Julius Lucius Brenchley (30 November 1816 – 24 February 1873), of Maidstone, was a 19th-century English explorer, naturalist and author.

==Life==
Born at Kingsley House, Maidstone, Kent, Julius Brenchley was educated at Maidstone Grammar School and then St John's College, Cambridge. He was set for a life in the Church, having been ordained at Holy Trinity, Maidstone, in 1843. However, in 1845, his father persuaded Brenchley to accompany him on a European tour, and he was bitten by the travel bug. From 1845 to 1867 he travelled the world, collecting, recording and sending material home. He was a passionate collector of art, ethnography and natural history, and was called a "gentleman explorer". Travelling the globe in search of knowledge and adventure, he sent many artefacts from his travels home which are now on display in Maidstone museum. A park adjacent to the museum, Brenchley Gardens, is named after him to honour his contributions, both cultural and financial, to the museum. During his travels, Brenchley visited every continent except Antarctica. He was especially active in the South Seas.

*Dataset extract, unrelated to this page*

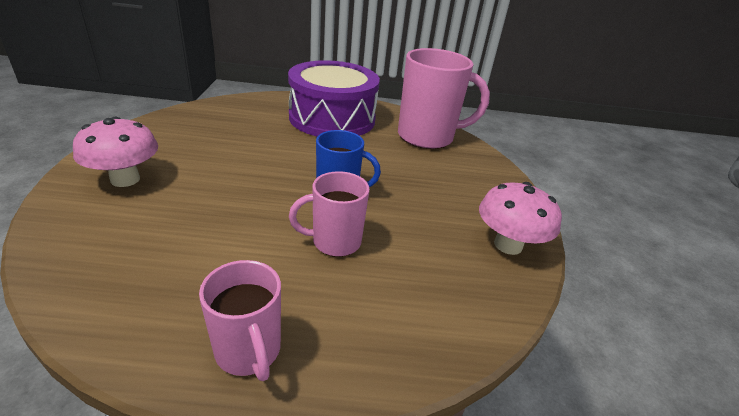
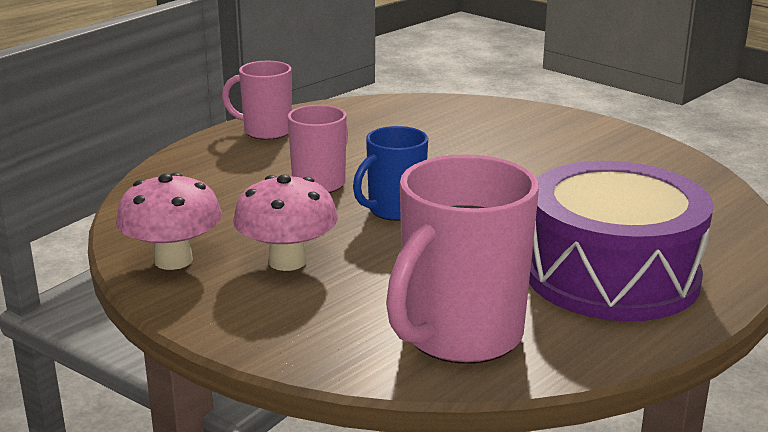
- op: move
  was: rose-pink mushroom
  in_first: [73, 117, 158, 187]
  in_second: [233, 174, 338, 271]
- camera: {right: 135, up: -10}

Brenchley spent much of his adult life exploring the world in his tireless search for knowledge. His life was shaped by his "passionate love of wandering". He never got married because he was too busy exploring.

He died aged only 56, on February 24, 1873 in a Folkestone hotel and is buried in the family vaults at All Saints' Church, Maidstone. He is known as a pre-eminent adventurer of his time.

==Tributes==
A public park in Maidstone is named Brenchley Gardens in his honour.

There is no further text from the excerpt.